Identity of Saccharomyces cerevisiae tRNA(Trp) is not changed by an anticodon mutation that creates an amber suppressor.

Abstract

A C35-->T mutation in an Escherichia coli tRNA(Trp) gene creates an amber suppressor which efficiently inserts glutamine in response to UAG codons in vivo (Soll, L., and Berg, P. (1969) Nature 223, 1340-1342). We have introduced the same change in a yeast tRNA(Trp) gene and demonstrated that the tRNA acts as an efficient amber suppressor in vivo. Amino acid sequence analyses were performed on chitinase produced by cells carrying the corresponding gene with a UAG codon at position 8 of the mature protein plus the mutant tRNA(Trp) gene.

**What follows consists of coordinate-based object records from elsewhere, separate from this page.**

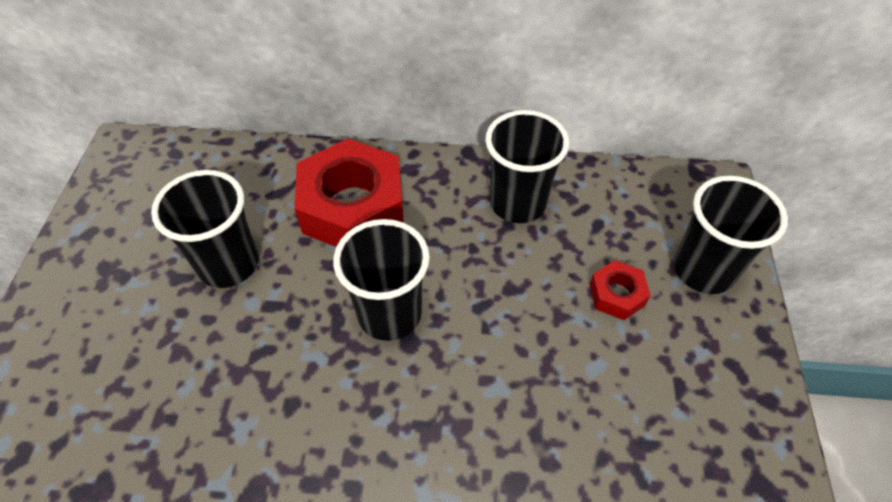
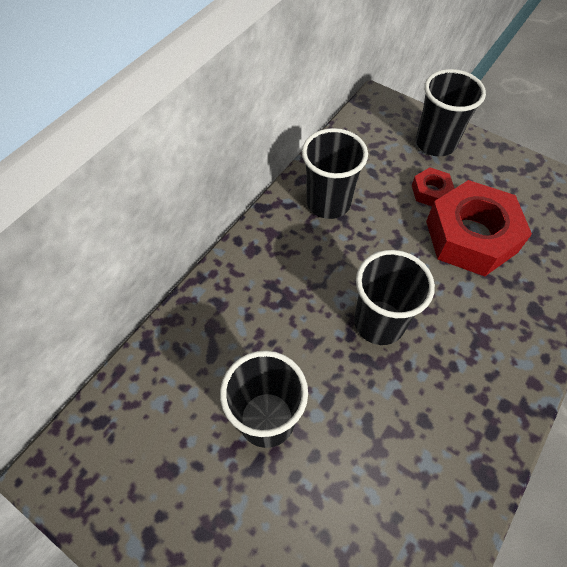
camera: 60 degrees left, 5 degrees up
(353, 207) = (265, 303): red nut -> red nut (471, 236)

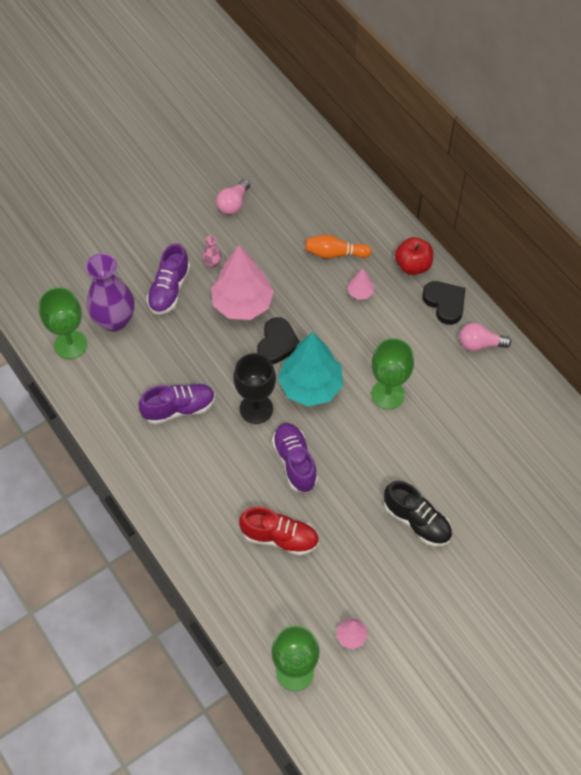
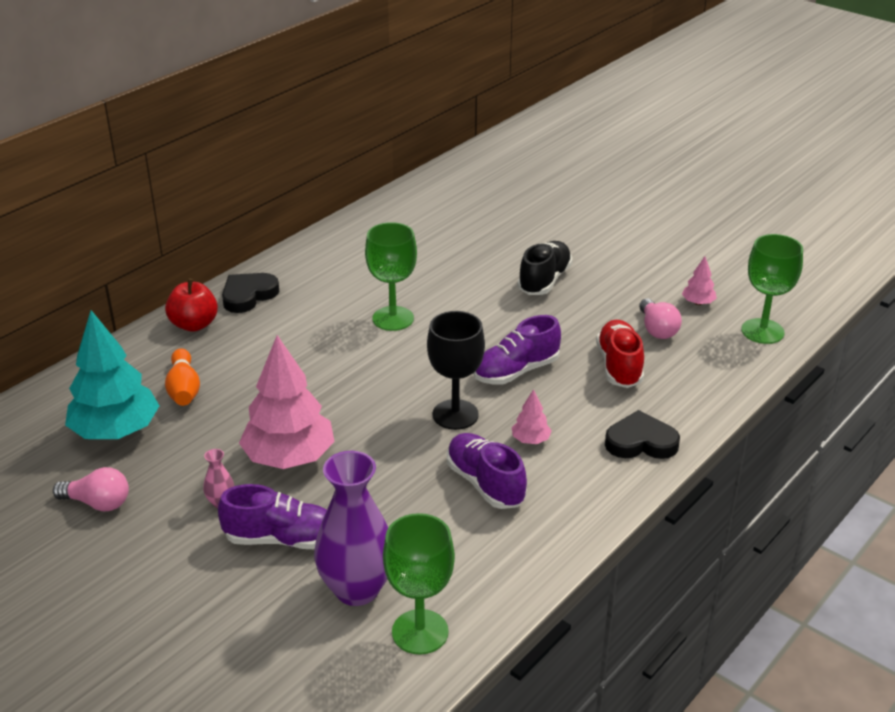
camera: 105 degrees left, 25 degrees down
(277, 343) = (348, 414): black heart -> black heart (641, 442)
(310, 386) = (404, 376): turquoise tree -> turquoise tree (116, 431)
(360, 292) = (246, 359): pink tree -> pink tree (530, 440)
(479, 344) = (301, 267): pink light bulb -> pink light bulb (657, 329)

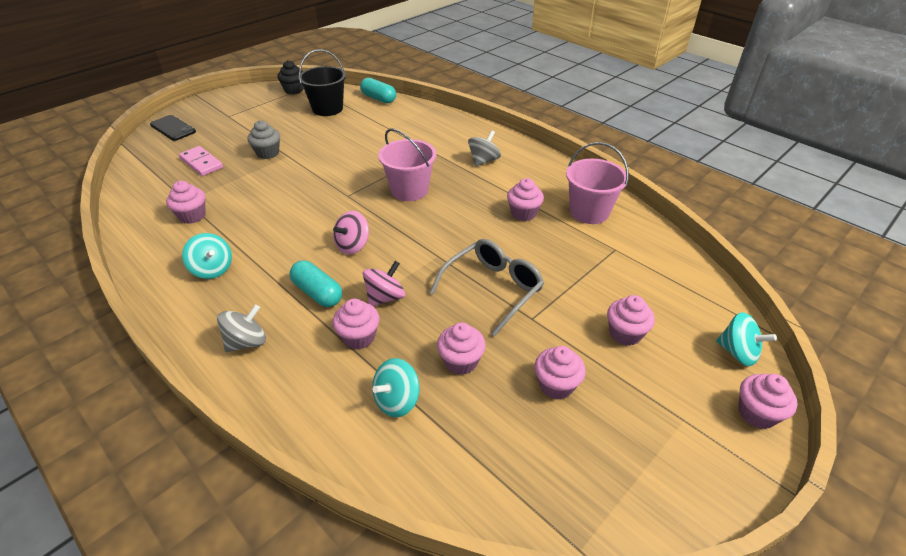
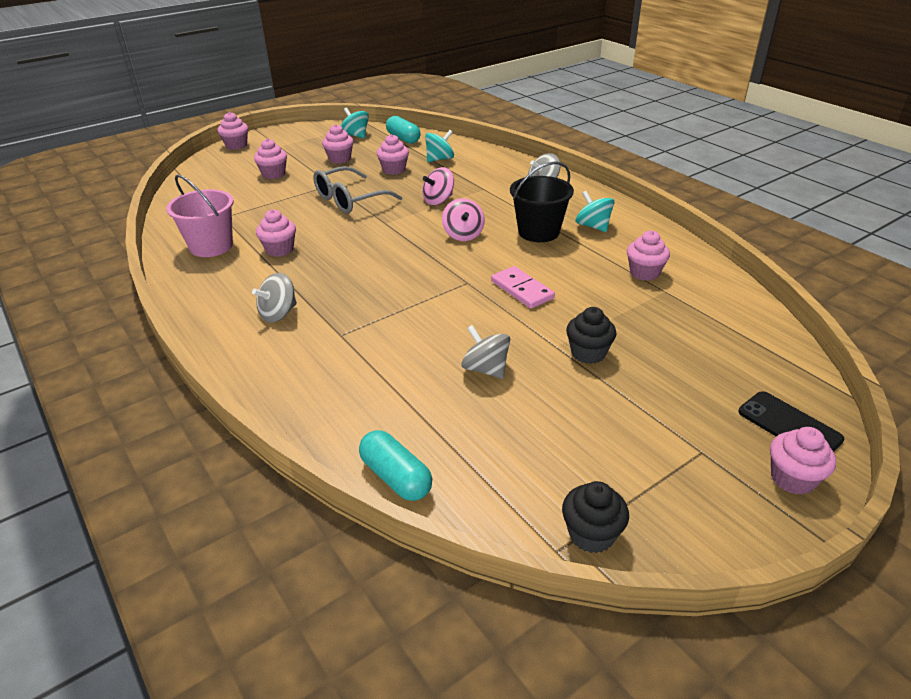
camera: 170 degrees left, 5 degrees down
(201, 163) = (681, 344): pink domino -> pink domino (522, 290)
(268, 153) = (588, 353): grey cupcake -> black cupcake
(317, 293) = (494, 206): turquoise capsule -> turquoise capsule (403, 138)
(327, 109) = (504, 453): black bucket -> black bucket (538, 232)
(335, 140) = (485, 369): none -> grey spinning top
(353, 246) = (463, 235): pink spinning top -> pink spinning top turned 120 degrees clockwise
(359, 337) = (461, 183): pink cupcake -> pink cupcake (792, 478)
(409, 190) = (392, 282): pink bucket -> none
(737, 352) = (211, 163): turquoise spinning top -> turquoise spinning top (356, 135)

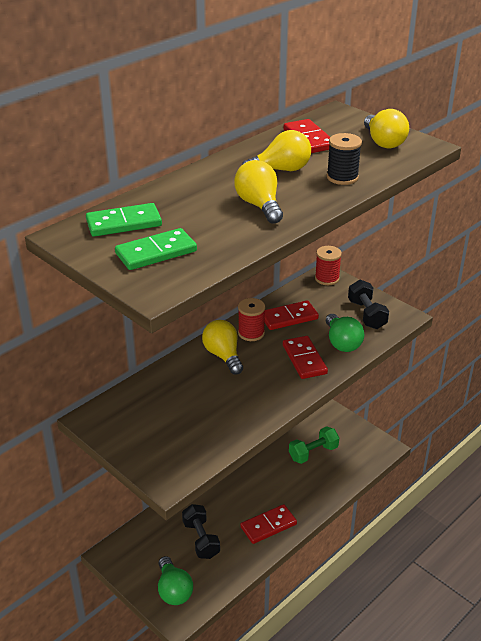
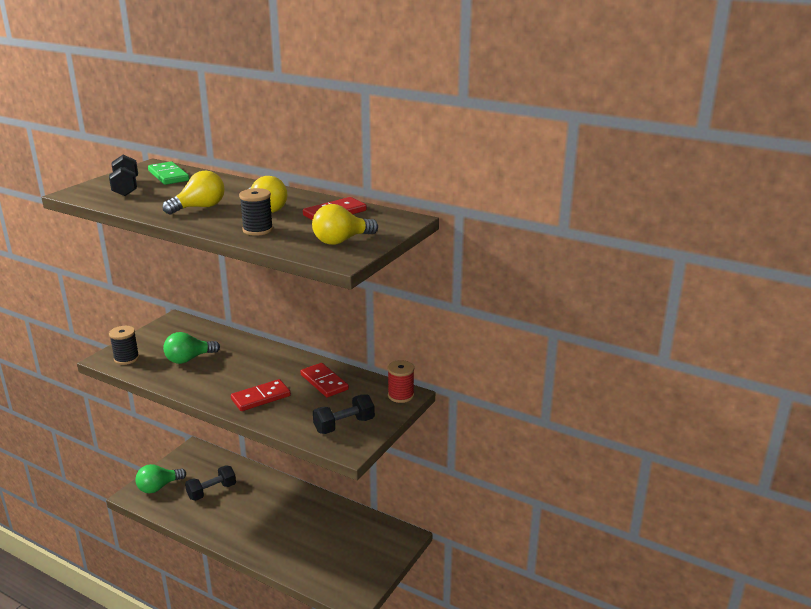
camera: 75 degrees right, 10 degrees down
(156, 252) = (126, 188): green domino -> black dumbbell
(177, 461) = (126, 358): none -> black spool
(223, 355) = (258, 358): yellow light bulb -> none
(251, 333) = (294, 366): red spool -> none
(268, 526) = (231, 528): red domino -> none
(313, 453) = (331, 544): green dumbbell -> none
(342, 343) = (291, 415): green light bulb -> green light bulb (189, 359)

In contrast to comparable experiments with E. coli, tryptophan is inserted at a frequency > or = 80% by the yeast suppressor tRNA(Trp). Furthermore, in vitro charging experiments with the mutant tRNA(Trp) reveal no detectable increase in glutamine acceptor activity results from the C35-->T transition. The identity elements in E. coli tRNA(Gln) are well characterized (Jahn, M., Rogers, J., and Soll, D. (1991) Nature 352, 258-260). Sequence comparisons of the tRNA(Trp) and tRNA(Gln) molecules from E. coli reveal that the amber suppressor tRNA(Trp) has four of five identity elements required for glutaminyl-tRNA synthetase recognition. A similar comparison in the yeast system shows only two of the five potential identity elements are present. We conclude that, in spite of substantial structural similarities between yeast and E. coli aminoacyl-tRNA synthetases, fundamental differences can exist with regard to tRNA recognition.